Dedicated motor drivers make sense, storing the various configurations needed to run the motor in dozens of configuration registers. This greatly eliminates the software overhead that a microcontroller would otherwise incur, and perhaps more importantly, greatly reduces software development and maintenance costs. Driving the BLDC is nothing more than sending PWM (which does not incur any overhead on the microcontroller), or enabling the motor bits and providing an SPI based demand input to turn the BLDC.
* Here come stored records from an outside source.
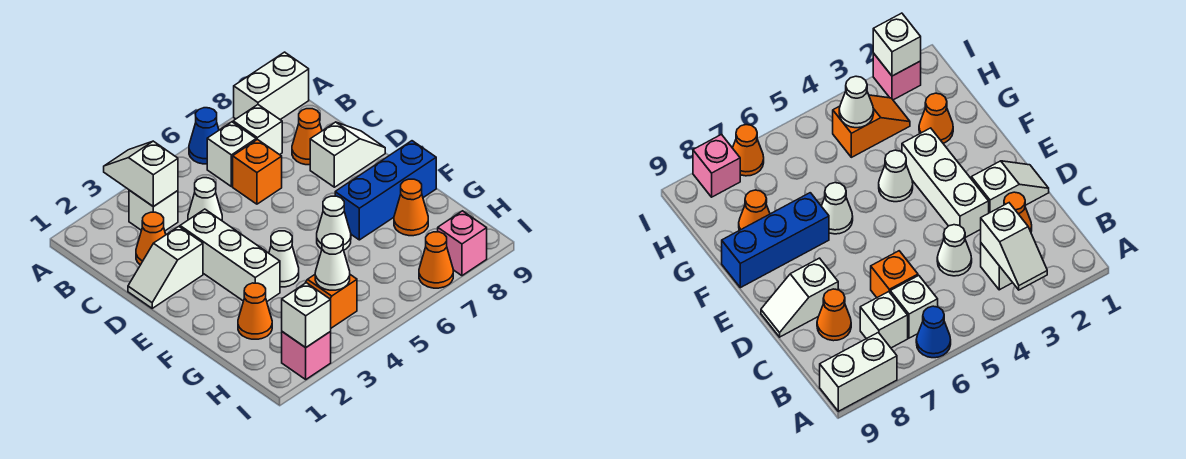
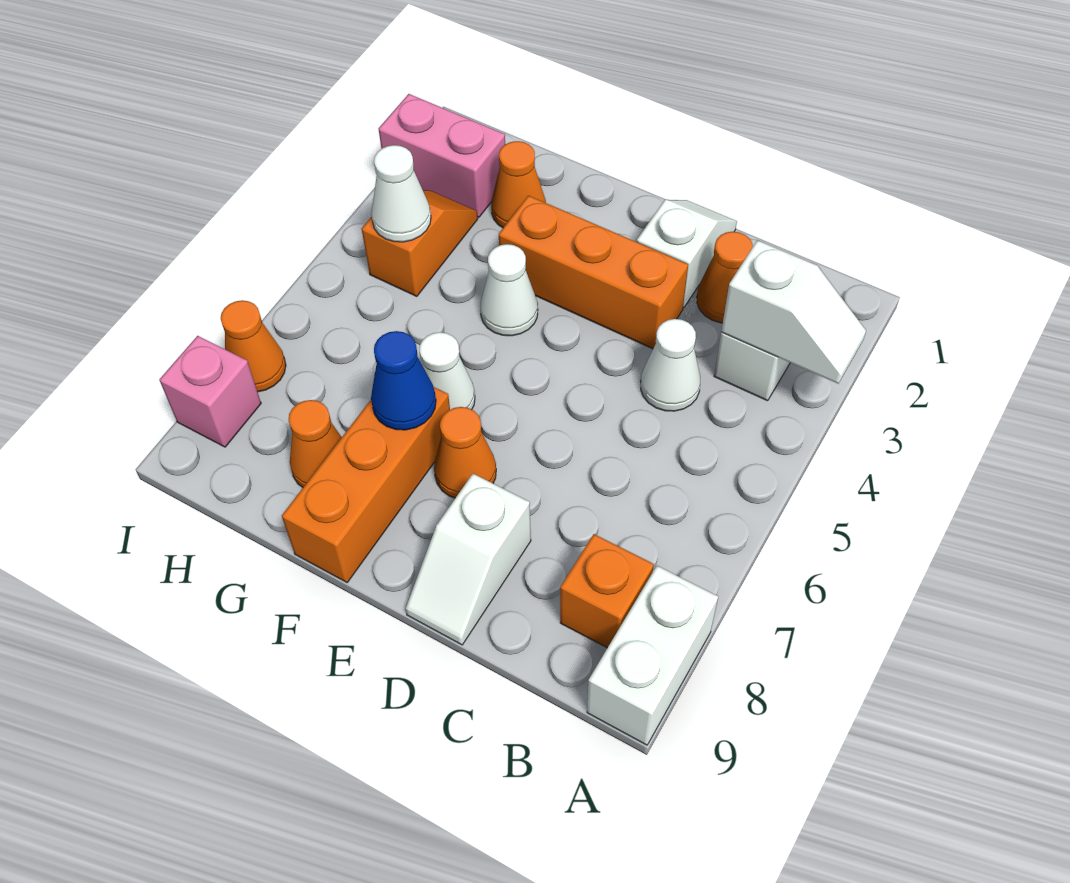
blue cone A6 level 1 -> blue cone F7 level 2
white brick B6 level 1 -> none
white brick B7 level 1 -> none
orange brick C6 level 1 -> orange brick B8 level 1
orange cone C8 level 1 -> orange cone E7 level 1
white brick D3:F3 level 1 -> orange brick D3:F3 level 1
blue brick F7:F9 level 1 -> orange brick F7:F9 level 1
pink brick I2 level 1 -> pink brick H2:I2 level 1
white brick I2 level 2 -> none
A4964KJPTR-T Tips and Tricks

Connecting the A4964KJPTR-T is simple, here are a few “tips and tricks” developers should keep in mind to simplify and speed up their development, such as:

• The status register is returned through the SPI interface every time it is written to the chip, rather than being used as a dedicated addressable register. This means that the driver code needs to monitor the SPI bus SDO line for status information when writing to the chip.
• Fault information is included in the status register, but an overview of the chip status for each SPI transaction is seen in the first five bits when the microcontroller provides address access information. This data can be used to determine if any problems have occurred.
• There are two unique registers in the memory map, one read only and one write only. This is simple, but be careful not to try to read a write-only register, doing so will write any dummy data in the read sequence into that register.
・The chip has non-volatile memory that can be used to store default parameters. These parameters are loaded into RAM and used at startup. To ensure the chip boots into the ready state most efficiently, a “safe” boot value should be written to the chip.
• If the end device is used in a noisy or heavily radiated environment, it is a good idea to design application code to periodically revalidate configuration data. The chip configuration is stored in RAM, which means it’s vulnerable to cosmic rays, bit reversals, and all the weird, rare events that can happen in electronics.

Epilogue

BLDC motor implementations for automotive, IoT, or other applications are fairly common, but driving can be complex. To deal with software complexity, developers can use a dedicated BLDC motor driver such as the A4964KJPTR-T, which encapsulates all motor control functions.

While software is still required to interact with the chip, the microcontroller running the software only needs to set the configuration settings and the A4964KJPTR-T will take care of driving the motors. When trying out the A4964KJPTR-T, developers will find that following the “tips and tricks” provided can help save a lot of time and trouble.